Looking for Richard is a 1996 American documentary film directed by Al Pacino, in his directorial debut. It is a hybrid film, including both a filmed performance of selected scenes of William Shakespeare's Richard III and a documentary element which explores a broader examination of Shakespeare's continuing role and relevance in popular culture. The film was featured at the Sundance Film Festival in January 1996 and it was screened in the Un Certain Regard section at the 1996 Cannes Film Festival. Al Pacino won the Directors Guild of America Award for Outstanding Directing – Documentaries.

==Description==
Pacino plays both himself and the title character, Richard III. The film guides the audience through the play's plot and historical background. Pacino and several fellow actors, including Penelope Allen and Harris Yulin, act out scenes from the play.

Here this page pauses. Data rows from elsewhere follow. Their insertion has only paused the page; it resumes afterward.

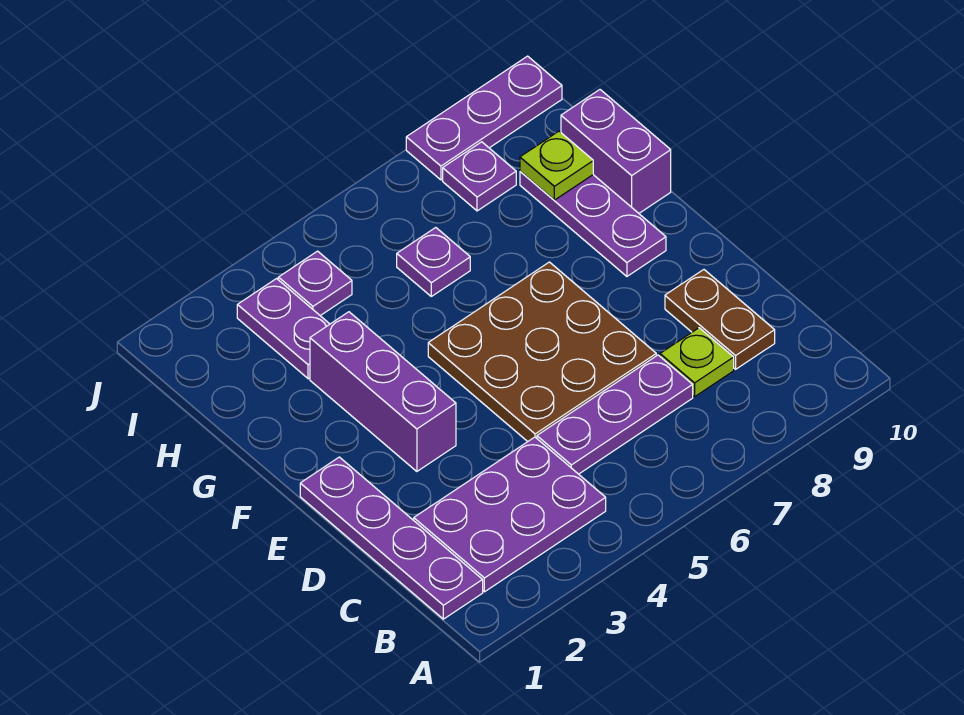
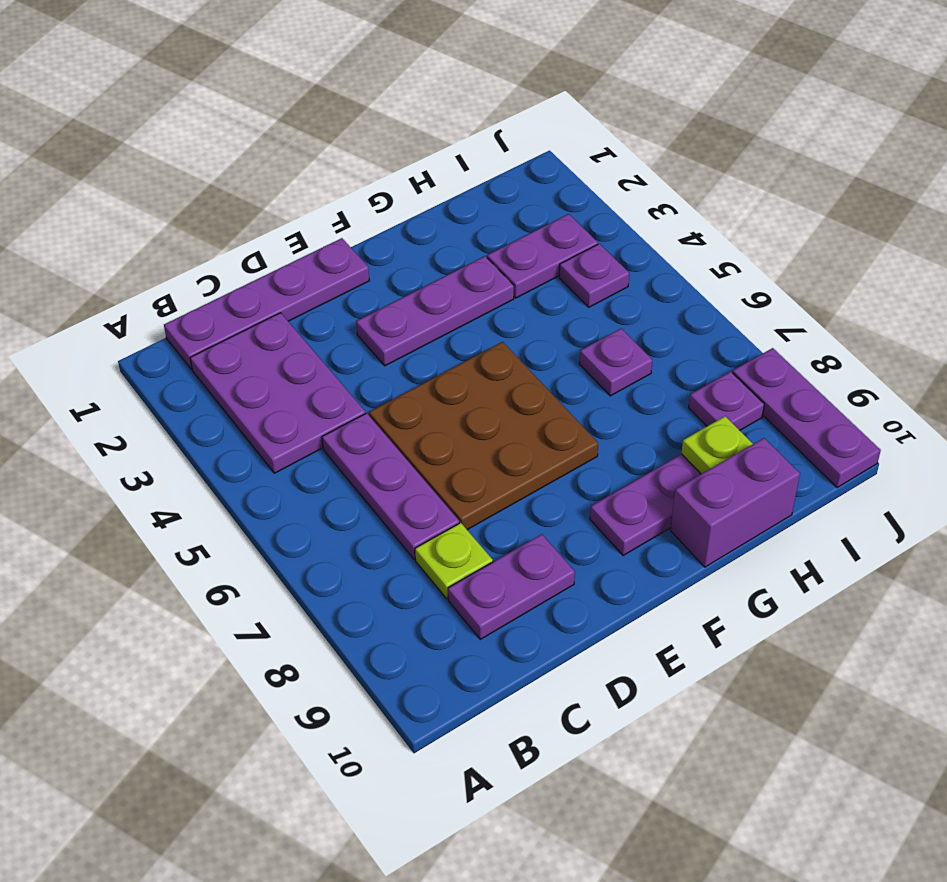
brown plate C9:D9 level 1 -> purple plate C9:D9 level 1
purple brick E3:G3 level 1 -> purple plate E3:G3 level 1

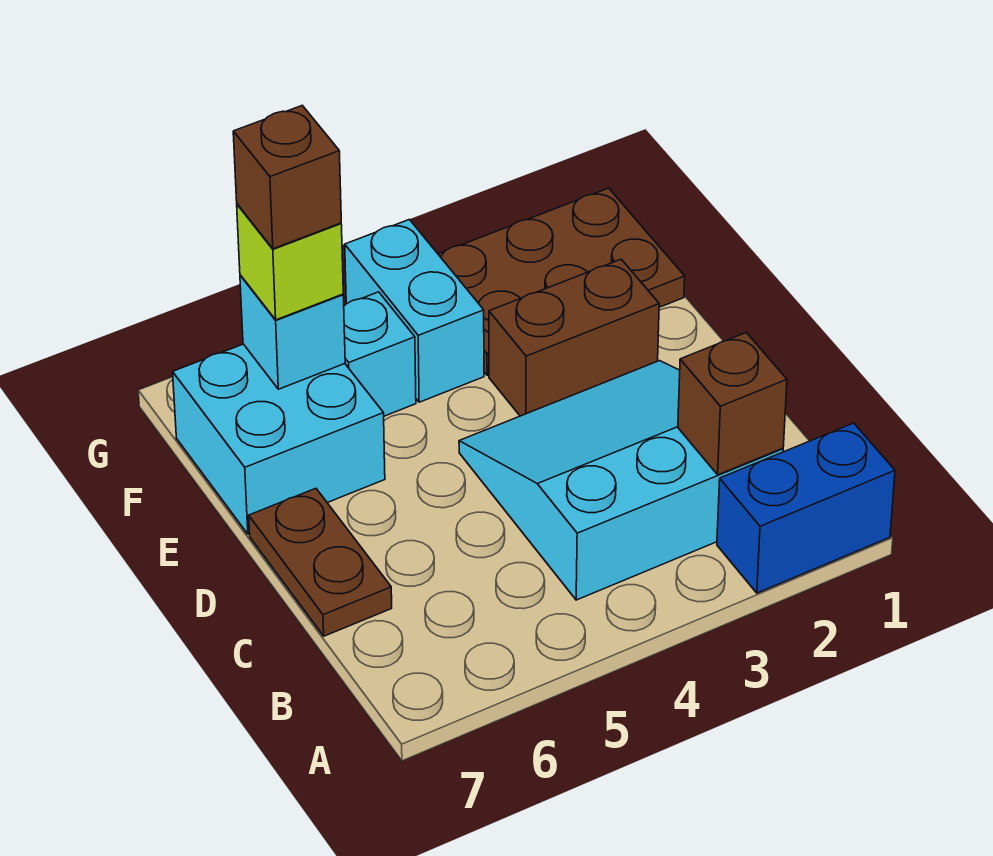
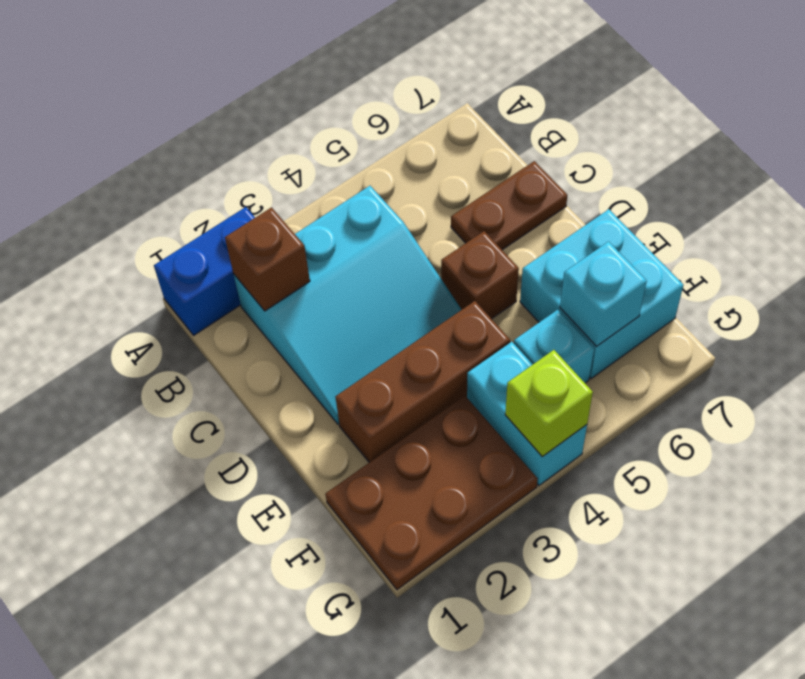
brown plate C7:D7 level 1 -> brown plate C6:C7 level 1
brown brick E2:E3 level 1 -> brown brick E2:E4 level 1
lime brick F6 level 3 -> lime brick G4 level 2
brown brick F6 level 4 -> brown brick D5 level 1

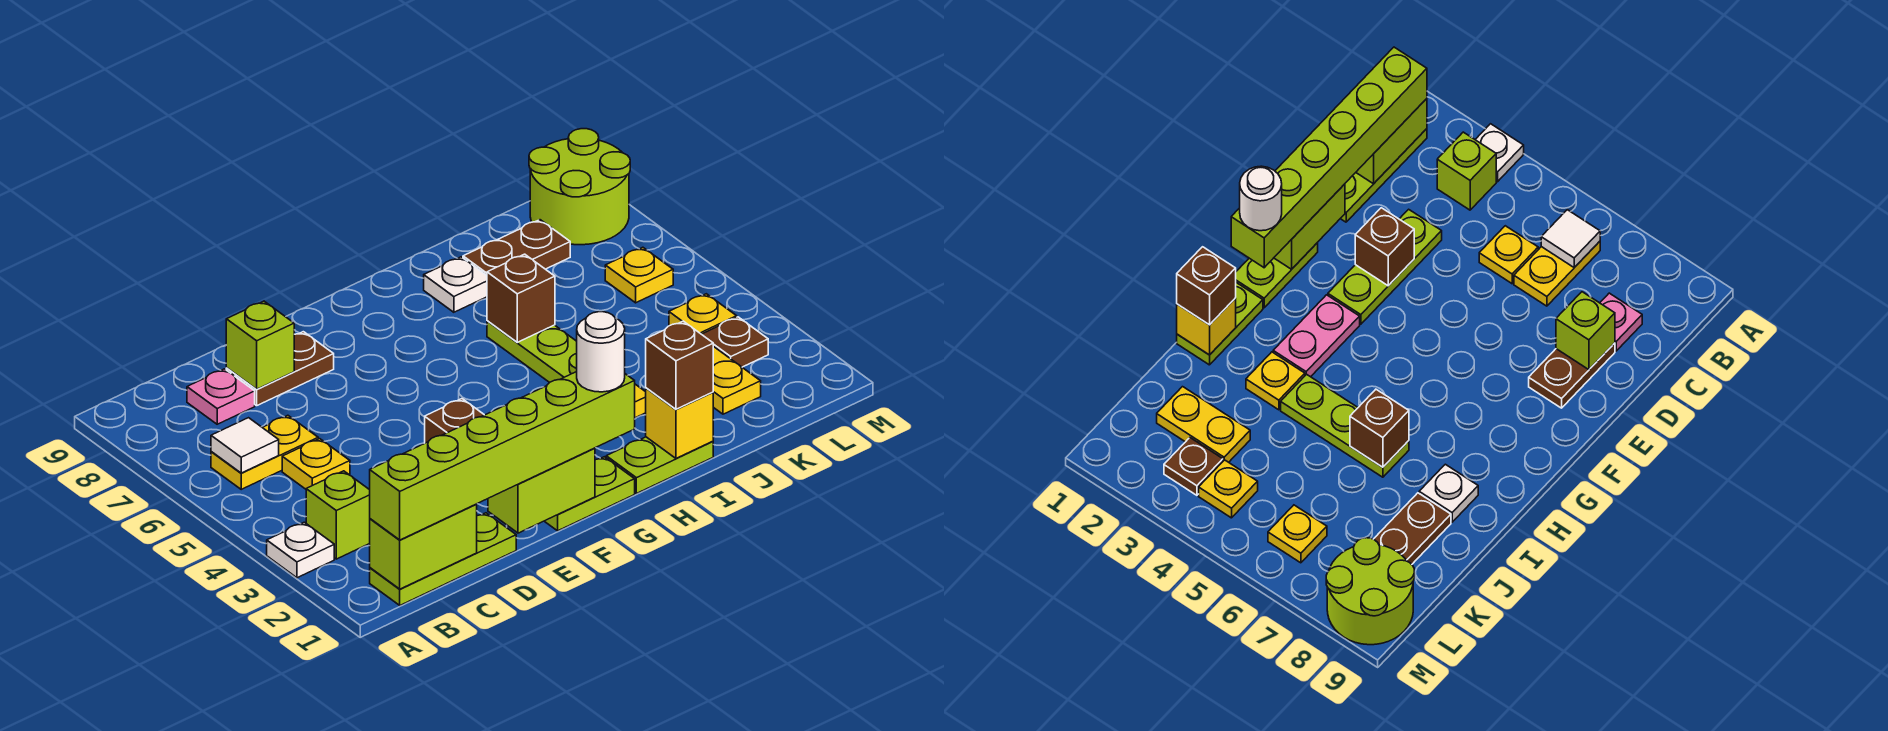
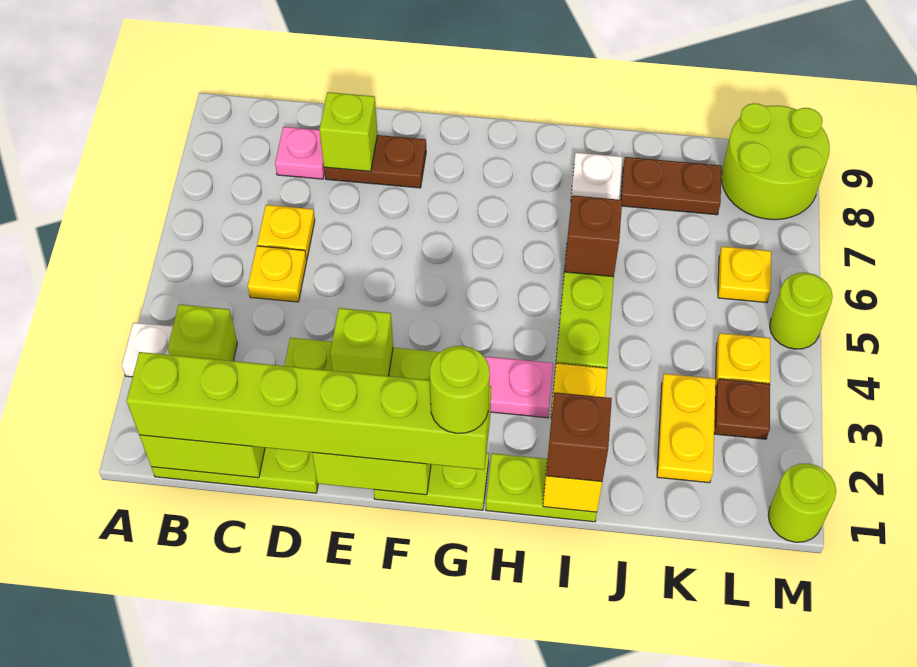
yellow plate B6:C6 level 1 -> yellow plate C6 level 1
white tile B6 level 2 -> none
brown brick E3 level 2 -> lime brick E3 level 2
white round brick G1 level 4 -> lime round brick G1 level 4
none -> lime round brick M1 level 1
none -> lime round brick M5 level 1

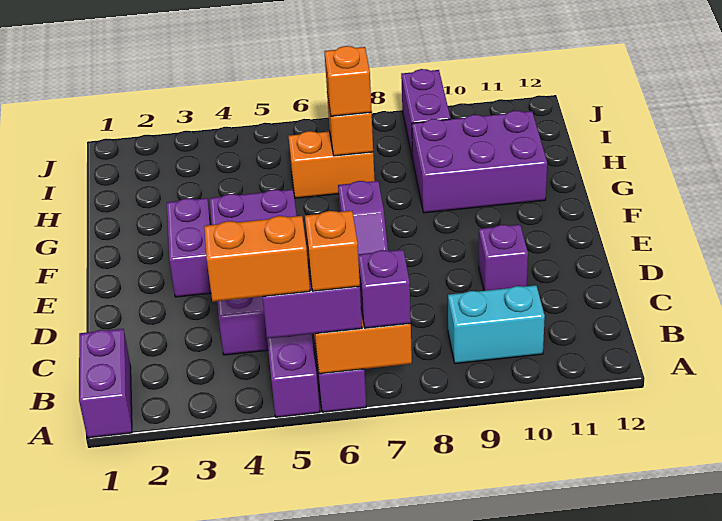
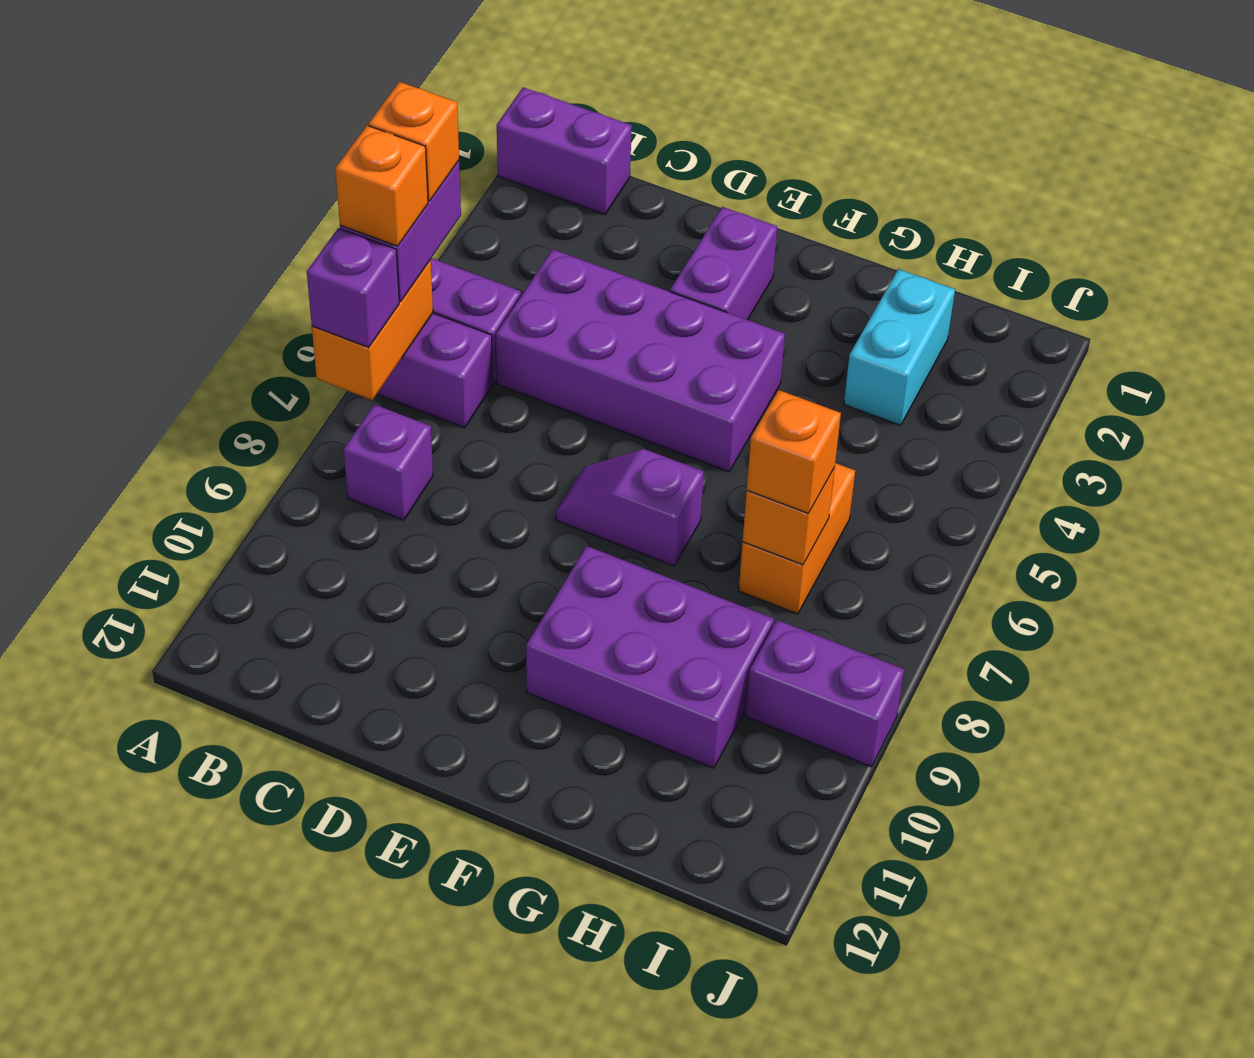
orange brick A4:A5 level 4 -> orange brick A5 level 4
cyan brick B9:B10 level 1 -> cyan brick H2:H3 level 1
purple brick D10 level 1 -> purple brick B8 level 1
purple brick E3:F3 level 1 -> purple brick E2:E3 level 1
purple brick G9:H11 level 1 -> purple brick F9:H10 level 1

In addition, the actors comment on their roles. Pacino also features other actors famous for performing Shakespeare, such as Vanessa Redgrave, Kenneth Branagh, John Gielgud, Derek Jacobi, James Earl Jones, and Kevin Kline. Pacino includes interviews with Shakespeare scholars such as Barbara Everett, as well as ordinary people on the street.

==Cast==
- Al Pacino as Richard III
- Penelope Allen as Queen Elizabeth
- Harris Yulin as King Edward
- Kevin Spacey as Buckingham
- Winona Ryder as Lady Anne
- Madison Arnold as Rivers
- Vincent Angell as Grey
- Gordon MacDonald as Dorset
- Kevin Conway as Lord Hastings
- Julie Moret as Mistress Shore
- Estelle Parsons as Queen Margaret
- Alec Baldwin as Clarence
- Aidan Quinn as Richmond
- Bruce MacVittie as 1st Murderer
- Paul Guilfoyle as 2nd Murderer

==Reception==
The film received positive reviews from critics.